Beginning with the creation of the St. Mary’s Bay ice centre, during Phase 2, this ice gradually grew in size, eventually covering the southern two-thirds of the Avalon Peninsula.

During the Late Wisconsin glaciation, Placentia Bay was completely covered with ice. The Wisconsin glaciation was one of several that comprised the North American ice sheet complex.

Striations on rock behind Visitor Centre of Castle Hill Historical Site of Canada.

The ice moved in a southwest direction and this is yet again visible in striations gouged into the rocks that had lain there for millennia. If we stop in at the Visitor Centre of Castle Hill Historical Site of Canada, to its rear, it’s possible to find one example of striations left by the glacier.

By Phase 3, deglaciation was well on its way. Rivers were forming within the glacers in the valleys in which the Northeast and Southeast Arms later formed. This would leave eskers or long and winding ridges of sand and gravel.

These were deposited as the stream of melted water flowed within the glacier towards Placentia Bay. The transported sediment would create a large fan delta at the entrance to Placentia Bay.

Over the subsequent 5,000 years, the sea level has gradually risen, flooding the Northeast and Southeast Arms. A gravel pit now extracts the sediment deposited in the delta. There are numerous other indications of the previous ice age, such as erratics spotted across the countryside. These are rocks not native to the location where they’re currently situated, having been transported there by glacial ice.

A Climate Changing

All these changes point to a world that has radically transformed over the past millions of years. Are the changes in our climate due in part to a human impact or are we overstepping our role by saying so? It may be we’re having some impact, but there are a few things we need to bear in mind.

What we know without any question is over the past millions of years, our planet has undergone regular cyclical changes. These are supremely vast. For sea level alone, it’s estimated to have been 120 m lower during the most recent glaciation.

A normal progression will eventually see the end of the ice age in which we have lived our lives. The Antarctic and the Greenland ice sheet will be gone, the sea level will have risen, no doubt metres higher than it is currently.
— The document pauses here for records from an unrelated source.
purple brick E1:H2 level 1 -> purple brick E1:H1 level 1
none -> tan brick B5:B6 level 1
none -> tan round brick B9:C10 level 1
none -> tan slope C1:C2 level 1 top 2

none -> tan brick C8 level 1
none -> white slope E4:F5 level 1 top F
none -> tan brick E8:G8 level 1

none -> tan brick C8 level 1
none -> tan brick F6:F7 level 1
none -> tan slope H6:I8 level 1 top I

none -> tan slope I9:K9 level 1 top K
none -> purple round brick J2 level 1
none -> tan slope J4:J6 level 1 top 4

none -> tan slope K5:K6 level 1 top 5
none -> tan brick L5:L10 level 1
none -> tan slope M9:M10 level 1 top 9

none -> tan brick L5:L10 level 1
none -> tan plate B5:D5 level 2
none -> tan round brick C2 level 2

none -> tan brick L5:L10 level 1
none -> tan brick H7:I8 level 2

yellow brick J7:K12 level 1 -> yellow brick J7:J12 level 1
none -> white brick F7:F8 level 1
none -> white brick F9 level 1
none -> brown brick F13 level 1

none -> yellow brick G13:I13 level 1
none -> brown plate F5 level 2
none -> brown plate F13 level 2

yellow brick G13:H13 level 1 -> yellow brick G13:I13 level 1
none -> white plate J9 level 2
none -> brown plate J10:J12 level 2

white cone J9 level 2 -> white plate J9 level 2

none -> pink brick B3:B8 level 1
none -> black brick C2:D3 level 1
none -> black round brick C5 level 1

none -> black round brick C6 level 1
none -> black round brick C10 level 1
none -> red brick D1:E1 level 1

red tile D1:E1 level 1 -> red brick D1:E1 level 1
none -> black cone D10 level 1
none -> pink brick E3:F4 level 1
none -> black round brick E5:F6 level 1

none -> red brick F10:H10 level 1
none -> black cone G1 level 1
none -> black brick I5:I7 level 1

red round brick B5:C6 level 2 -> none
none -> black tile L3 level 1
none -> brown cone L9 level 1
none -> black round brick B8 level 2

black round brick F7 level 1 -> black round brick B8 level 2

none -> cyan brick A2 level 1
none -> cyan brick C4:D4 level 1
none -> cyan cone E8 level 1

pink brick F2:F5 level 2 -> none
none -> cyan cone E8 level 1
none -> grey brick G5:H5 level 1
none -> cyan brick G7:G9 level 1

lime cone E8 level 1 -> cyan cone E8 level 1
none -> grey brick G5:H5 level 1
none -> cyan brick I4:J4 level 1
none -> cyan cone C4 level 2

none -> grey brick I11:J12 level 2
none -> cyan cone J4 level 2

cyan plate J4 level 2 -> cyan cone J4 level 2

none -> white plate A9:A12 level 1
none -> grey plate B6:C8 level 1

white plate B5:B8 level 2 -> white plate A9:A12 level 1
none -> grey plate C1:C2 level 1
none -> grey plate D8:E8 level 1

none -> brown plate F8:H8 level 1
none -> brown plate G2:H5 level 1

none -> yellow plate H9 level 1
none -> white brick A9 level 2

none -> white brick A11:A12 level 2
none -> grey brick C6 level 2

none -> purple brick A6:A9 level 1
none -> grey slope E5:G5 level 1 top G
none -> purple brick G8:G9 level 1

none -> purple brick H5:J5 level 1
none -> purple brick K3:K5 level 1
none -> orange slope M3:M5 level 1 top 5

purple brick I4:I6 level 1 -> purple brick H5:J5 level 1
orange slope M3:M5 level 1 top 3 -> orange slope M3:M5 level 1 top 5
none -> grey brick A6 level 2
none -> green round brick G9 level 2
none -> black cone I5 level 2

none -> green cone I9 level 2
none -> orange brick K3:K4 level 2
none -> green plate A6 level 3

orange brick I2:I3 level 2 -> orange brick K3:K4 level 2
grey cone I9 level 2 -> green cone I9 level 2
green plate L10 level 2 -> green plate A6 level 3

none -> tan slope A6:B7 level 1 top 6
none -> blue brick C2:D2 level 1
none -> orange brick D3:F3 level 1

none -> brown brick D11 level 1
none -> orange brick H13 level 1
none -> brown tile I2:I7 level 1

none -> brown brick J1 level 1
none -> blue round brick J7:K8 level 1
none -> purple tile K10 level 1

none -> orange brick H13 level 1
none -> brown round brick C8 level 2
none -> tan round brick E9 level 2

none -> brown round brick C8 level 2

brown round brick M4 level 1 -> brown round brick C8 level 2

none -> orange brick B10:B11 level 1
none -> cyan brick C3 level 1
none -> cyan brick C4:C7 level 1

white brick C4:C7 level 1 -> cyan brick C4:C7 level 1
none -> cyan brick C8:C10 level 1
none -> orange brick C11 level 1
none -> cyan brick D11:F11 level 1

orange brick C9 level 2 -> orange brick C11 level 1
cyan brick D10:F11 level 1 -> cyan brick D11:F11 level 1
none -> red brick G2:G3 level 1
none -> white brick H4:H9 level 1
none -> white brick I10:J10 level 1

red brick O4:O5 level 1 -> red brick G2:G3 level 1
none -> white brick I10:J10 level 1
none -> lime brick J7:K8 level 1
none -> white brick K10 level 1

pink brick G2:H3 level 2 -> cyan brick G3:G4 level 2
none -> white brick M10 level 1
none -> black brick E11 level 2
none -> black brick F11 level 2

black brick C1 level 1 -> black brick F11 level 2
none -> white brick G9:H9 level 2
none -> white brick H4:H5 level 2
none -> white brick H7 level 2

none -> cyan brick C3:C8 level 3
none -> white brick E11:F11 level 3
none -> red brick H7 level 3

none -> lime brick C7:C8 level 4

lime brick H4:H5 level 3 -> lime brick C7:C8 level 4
Composite satellite image of Antarctica (2002).

The parts of our world where snow and ice rule the day will have transformed. In fact, it may return to how it was tens of millions of years ago. After all, in places such as Antarctica, we find petrified wood. They are the remains of trees that formed 40 million years ago, just as Antarctica was cooling down.

As certain as the revolution of our planet around the sun are the ongoing shifts and changes to our climate. They were occurring long before we appeared. We’ve only been in existence during the latter portion of the most recent ice age.

And those changes to the climate will likely continue long after we are gone, perhaps evolved into a different species entirely. A lot can happen in a few million years, which is a long time for us, but not so for the Earth.

We live on a magnificent planet in which we are only minor players, regardless of what some of us may think. Climate change is only one of the many systems that play a role in the intricate and masterly operation of our planet. Our climate changes as a matter of course and as we’ve done since we arrived on the planet, we will continue to adjust to whatever differences it brings. We will evolve.

Sources:

https://www.whoi.edu/know-your-ocean/ocean-topics/climate-ocean/ice-ages-past-climates/

https://edu-arctic.eu/news/46-arctic-and-antarctic-trees

https://reader.elsevier.com/reader/sd/pii/B9780124095489053501?token=D3FD137981E7FB3A6526C73B9E0DF12A5DF519D1EAD5DF43E775A33D98E30CF89DAF3324F7A1138F7218CEFC43DBE78D&originRegion=us-east-1&originCreation=20220821173328

https://www.sciencedirect.com/topics/earth-and-planetary-sciences/quaternary-period

https://www.history.com/topics/pre-history/ice-age

1Before Present which is considered to be 1950, when radiocarbon dating developed.

2The earth’s crust consists of continental plates that move over the surface. Their interaction is what yields mountains and other surface features.

3The oldest continuous ice core records extend to 130,000 years in Greenland, and 800,000 years in Antarctica.